Thursday, August 16, 2012
It Was Just A Matter Of Time
I knew it was inevitable that this day would come. I have been actively dreading it. I've often wondered just what I would do when the time came. I knew it was going to be a problem. A big one. That day finally came. Blue uttered those 5 dreaded words:
Go stand in the corner.
Such a dumb little thing led to this point. Blue had asked me for the second time to call the mortgage company. He wants to know about dropping the PMI, we are probably eligible to do that by now. Anyway, once again, I didn't exactly get around to calling. I meant to. I didn't forget. I was sidetracked by one thing or another. I lost track of time, and then it was too late to call. I'll call them first thing in the morning before I do anything else, I thought. Maybe I'll get lucky and Blue won't think about it until tomorrow night.....
Nope, no such luck.After supper and all the chores were done, we settled down for a little TV.Blue looks over and asks me what the mortgage company said. I really hate having to tell him that I haven't called yet. I have to explain why I didn't get this one thing that he asked done. Blue looks a little annoyed, but that's all. If this hadn't been the second time he's asked, this would have been the end of it. I know he's not just going to let it slide again without making a point of some kind.

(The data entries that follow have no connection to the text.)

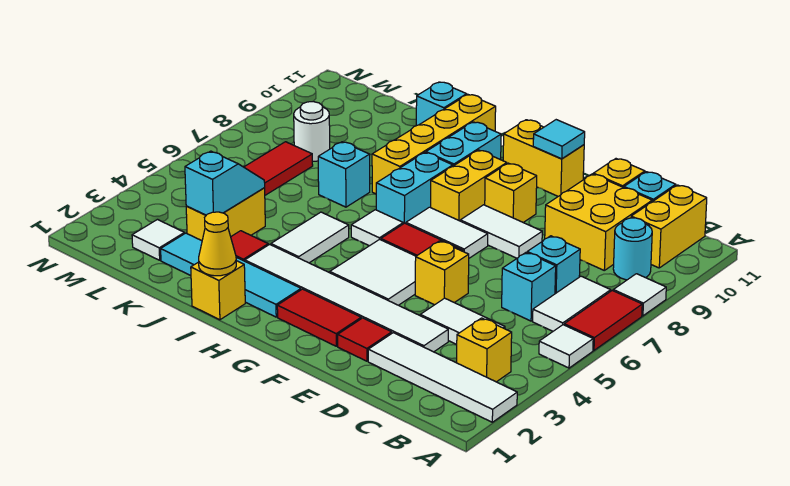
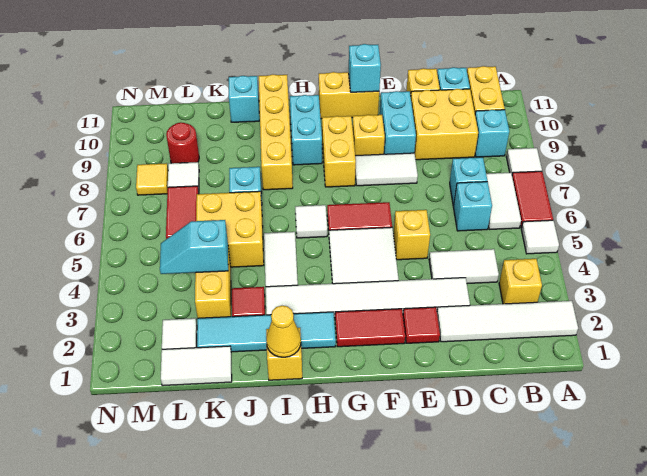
cyan round brick B9 level 1 -> cyan brick B9 level 1
white tile F7:G7 level 1 -> white tile K1:L1 level 1
cyan tile F11 level 2 -> cyan brick F11 level 2
cyan brick H7:H8 level 1 -> cyan brick E9:E10 level 1
none -> yellow brick J5:K6 level 1
cyan slope K3:K4 level 2 top 3 -> cyan slope K4:L4 level 2 top K
white round brick L8 level 1 -> white tile L8 level 1
none -> red round brick L9 level 1
none -> yellow tile M8 level 1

He says the 5 dreaded words. The moment is surreal, and I just sit there looking at him. I feel myself flush. My mind is racing. I think about all the blogs I've read and all the women who routinely stand in the corner. While I haven't read that any of them exactly enjoy it, they don't seem to have a problem submitting to it. Why do I??

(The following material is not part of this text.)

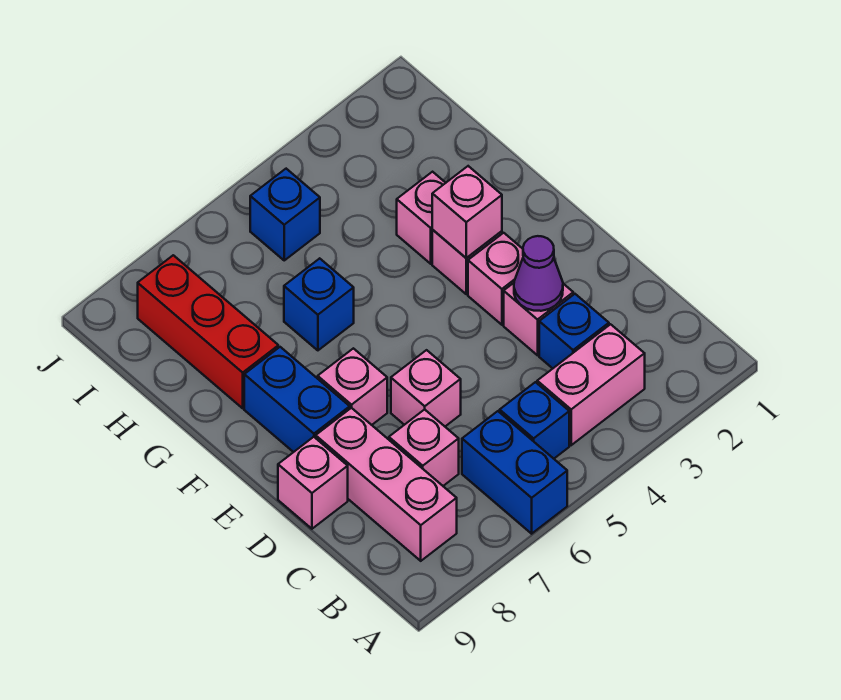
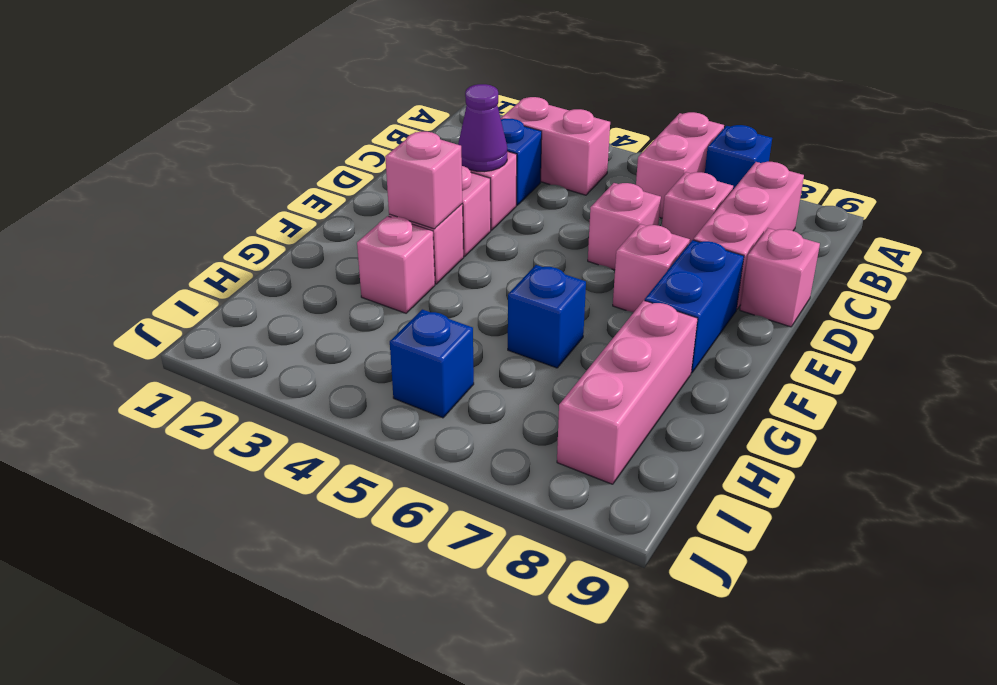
blue brick A6:B6 level 1 -> pink brick A6:B6 level 1
blue brick B5 level 1 -> blue brick A7 level 1
red brick G8:I8 level 1 -> pink brick G8:I8 level 1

I am not special, I shouldn't get a pass on this. If all those others can stand in the corner, I should be able to. I don't think I'm better than the ones who go stand in the corner when told to. In fact, I think maybe they are stronger than me. I'm not sure why I have such a major aversion to the whole idea of corner standing. But, I do.
Blue is watching me with interest. He knows me well, and understands what he's asking isn't such a simple thing for me. Finally, I stand on shaky legs and walk towards the nearest corner. I come within about 3 feet of it and stop.
I just stand there. I can't believe I'm making such a big deal out of this. I know if I stand in that corner, I will be somehow less in my own eyes. I will feel humiliated and shamed. Why this is, I can't say, but for me, it's true. Blue comes and stands beside me.
Could he physically put me in that corner....no question. Will he.....I doubt it. Am I actually going to resist if he does.......Yes. Yes, I am....
Would you rather get another spanking?
I consider this. Don't be crazy, I tell myself. Another punishment spanking is about the last thing I want right now. I finally answer Blue. Yes I would rather get a spanking.
Blue looks pretty surprised by this and he stands there studying me for several minutes. I don't look away and our eyes lock. I don't know what Blue sees in my eyes, but I know what I suddenly see in his. Compassion. He steps forward and takes me into his arms and I bury my head in his shoulder. This simple kindness accomplishes what no spanking ever has.